Artists including Alicia Keys and Guns N’ Roses are asking punters to seal their phones in lockable bags in their pockets, which can only be opened after the show. Does this mean grainy concert footage on YouTube is doomed?

‘If you haven’t been to a phone-free show, you just don’t know what you’re missing,” says Graham Dugoni, the inventor of Yondr. “There is something about living in real life that can’t be replicated.”

Plato might have disagreed, but for Dugoni and his newly flourishing company, the only way to truly experience reality is to put your phone in a neoprene baggie when you go to a pop concert.

Dugoni makes the baggies, which, once sealed like a clothes security tag, can only be unlocked at the Yondr stand in the lobby. He has so far sold the concept to Alicia Keys, previewing material from a forthcoming album; Chris Rock, warming up before the Oscars; Guns N’ Roses, at their “surprise” reunion show at the Troubador, West Hollywood; and even to Hannibal Buress, the standup whose fan-footage anti-Bill Cosby rant kickstarted the star’s present legal troubles. Louis CK is a fan. As is Dave Chappelle.

The problem of people using phones at gigs has been with us for a decade, so it is odd that the only solutions so far have been “treat people like adults” and “ask nicely”. The Yeah Yeah Yeahs regularly posted signs demanding their fans “Put that shit away”. Adele finally blew her top in Italy, when a fan whipped out an entire tripod, meaning that the ensuing fan-shaming incident was captured on hundreds more grainy mobile phones.

Fans on their phones: a decade-old problem.
Fans on their phones: a decade-old problem.

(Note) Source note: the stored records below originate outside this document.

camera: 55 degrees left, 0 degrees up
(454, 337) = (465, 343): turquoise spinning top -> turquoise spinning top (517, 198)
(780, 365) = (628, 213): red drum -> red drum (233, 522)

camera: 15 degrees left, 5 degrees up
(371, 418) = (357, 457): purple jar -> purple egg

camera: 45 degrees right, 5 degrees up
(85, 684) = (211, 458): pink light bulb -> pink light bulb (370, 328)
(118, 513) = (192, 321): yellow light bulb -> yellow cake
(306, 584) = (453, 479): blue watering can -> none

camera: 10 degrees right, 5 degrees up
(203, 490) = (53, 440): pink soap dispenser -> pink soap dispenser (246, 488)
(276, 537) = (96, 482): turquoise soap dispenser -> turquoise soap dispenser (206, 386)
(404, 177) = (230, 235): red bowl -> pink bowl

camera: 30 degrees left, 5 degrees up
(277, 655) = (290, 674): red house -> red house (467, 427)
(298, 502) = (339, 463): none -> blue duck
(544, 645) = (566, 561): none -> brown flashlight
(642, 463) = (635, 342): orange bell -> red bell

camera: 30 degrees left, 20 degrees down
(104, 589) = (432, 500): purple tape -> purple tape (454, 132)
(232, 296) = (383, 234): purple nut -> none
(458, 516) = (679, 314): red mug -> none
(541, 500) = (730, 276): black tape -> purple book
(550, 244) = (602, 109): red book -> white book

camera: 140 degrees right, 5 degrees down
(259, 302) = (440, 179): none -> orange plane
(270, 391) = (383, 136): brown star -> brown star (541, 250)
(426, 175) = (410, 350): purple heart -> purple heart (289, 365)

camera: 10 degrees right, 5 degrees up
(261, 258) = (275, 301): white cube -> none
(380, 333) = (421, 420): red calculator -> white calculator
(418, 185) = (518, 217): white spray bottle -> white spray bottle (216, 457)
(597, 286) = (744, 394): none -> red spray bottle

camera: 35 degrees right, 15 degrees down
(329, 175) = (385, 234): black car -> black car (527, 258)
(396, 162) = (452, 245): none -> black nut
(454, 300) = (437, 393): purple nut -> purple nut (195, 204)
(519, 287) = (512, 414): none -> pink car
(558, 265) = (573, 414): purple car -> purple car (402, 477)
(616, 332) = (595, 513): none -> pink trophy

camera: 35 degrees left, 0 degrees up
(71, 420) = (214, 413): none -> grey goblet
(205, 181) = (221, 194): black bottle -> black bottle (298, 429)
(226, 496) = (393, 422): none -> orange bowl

Photograph: Getty Images

Countless other acts have tried a mixture of chiding and begging, while theatreland is regularly regaled by a Helen Mirren or a Kevin Spacey phone-shaming a punter. In response, the Jermyn Street theatre has become the first in London to deploy a tactic already regularly used in China – laser-pointers trained on the offending device.

Finally, the baggies are coming out – and, as Dugoni notes, unlike lockers or “leaving it in your car”, they serve the important psychological function of allowing you to still coddle your imaginary baby in your hand or pocket, even if it is functionally inaccessible.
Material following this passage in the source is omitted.